Alice and Mattia meet in high school. Alice has a stiff leg, the result of a skiing accident in her youth. As with most teenage girls, she just wants the popular girl, Viola, to like her. She's obsessed about her body and starves herself to stay thin. Mattia is astoundingly brilliant but has trouble socially and struggles with cutting himself. The urge comes from guilt caused by a terrible choice he made as a child. 

Their uniqueness brings them together and they form a quiet but solid friendship. Alice is motivated, animated and driven while Mattia is perfectly content to sit in his room and solve complex mathematical equations all day. They are opposites and yet, they fit together. Their loneliness binds them, very much prime numbers amongst all the other numerals in the world. 

It isn't until after Mattia graduates University and is offered a position at a school in northern Europe that things finally start moving. Mattia confesses to Alice, the terrible thing that he did in his childhood and in a moment of tenderness and understanding, they kiss. He receives the offer from the University a week later and he struggles with whether or not to accept it. Alice decides to go this house to confront him, since he hasn't spoken to her since they kissed. In his crippling awkwardness he explains that he's been offered a position, that it would be good for his career. And wounded, Alice says that apparently there's nothing here for him to stay for and she leaves. 
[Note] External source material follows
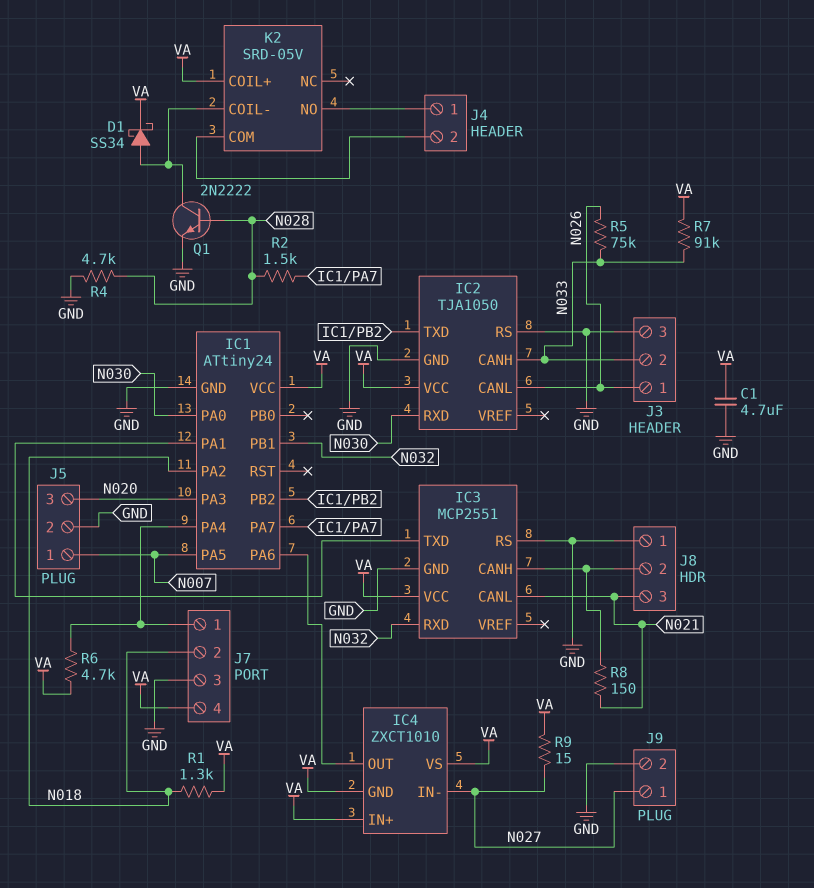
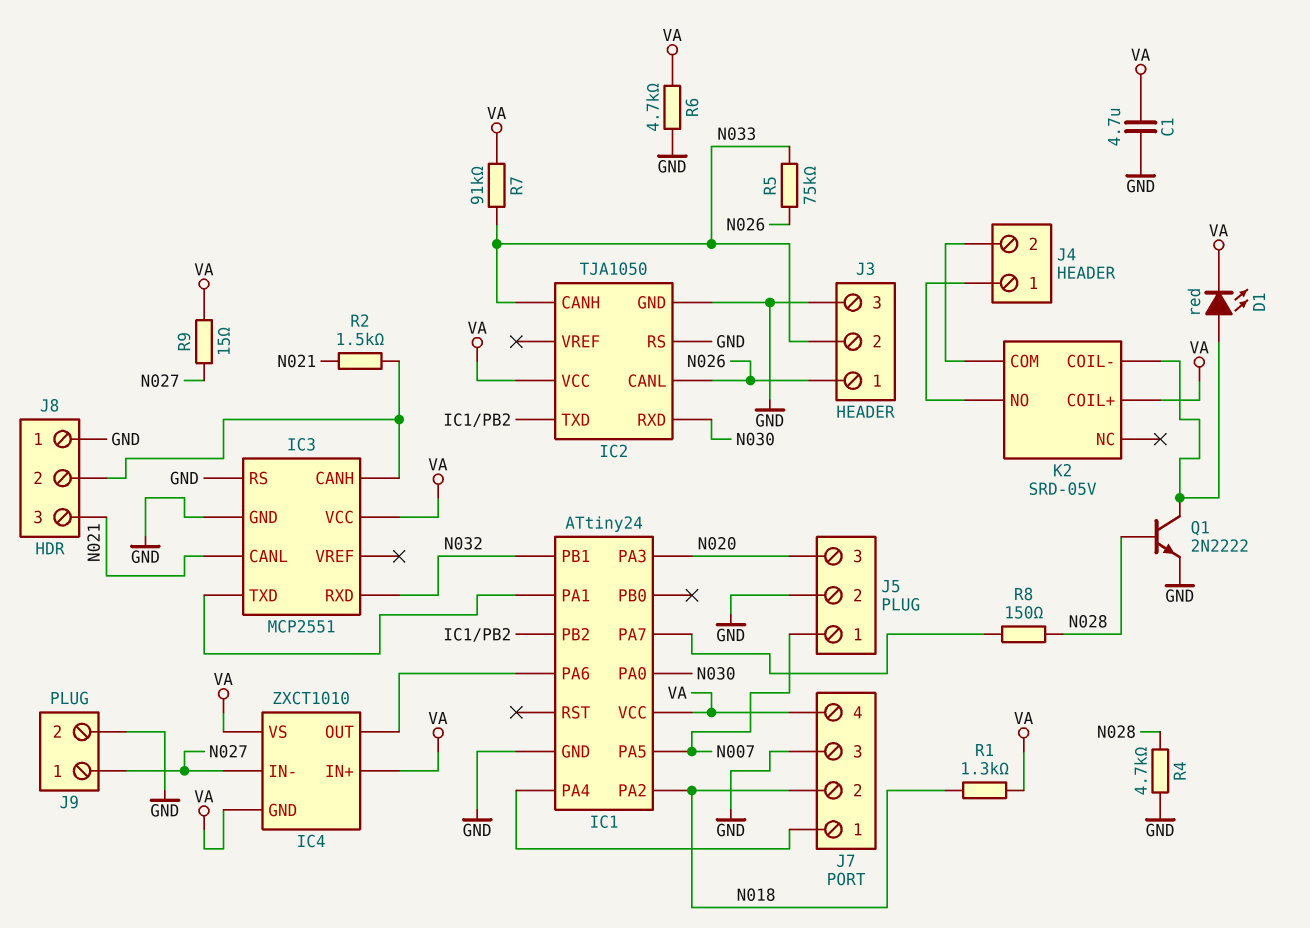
D1: schottky SS34 (A K2/COIL-, K VA) -> LED red (A K2/COIL-, K VA)
R2: 1.5k (IC1/PA7, N028) -> 1.5k (IC3/CANH, N021)
R6: 4.7k (IC1/PA4, VA) -> 4.7k (GND, VA)
R8: 150 (IC3/CANH, N021) -> 150 (IC1/PA7, N028)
They part on bad terms. And though they keep in touch through the years, their correspondence grows less and less. Each of their lives continues and go in different directions but always, they are in each others thoughts, brief memories and it's obvious that they miss one another. When situations in Alice's life start to unravel and she makes a startling discovery, she asks Mattia to return home and he does. When their together again, it's like old times but once they stop and think about it, take it all in, it's obvious that they've both changed. 
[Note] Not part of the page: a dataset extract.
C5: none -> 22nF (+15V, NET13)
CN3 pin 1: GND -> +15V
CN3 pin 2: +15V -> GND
This book was as much about connection as it was about separation. It shows how crucial every decision we make is, how even the smallest decisions have over arching consequences that could haunt us for the rest of our lives. And above all else it lays out, bluntly, how time can change everything and things we thought would always stay the same, never do. It was a truly deep, thought-provoking novel and once I picked it up, I didn't put it down.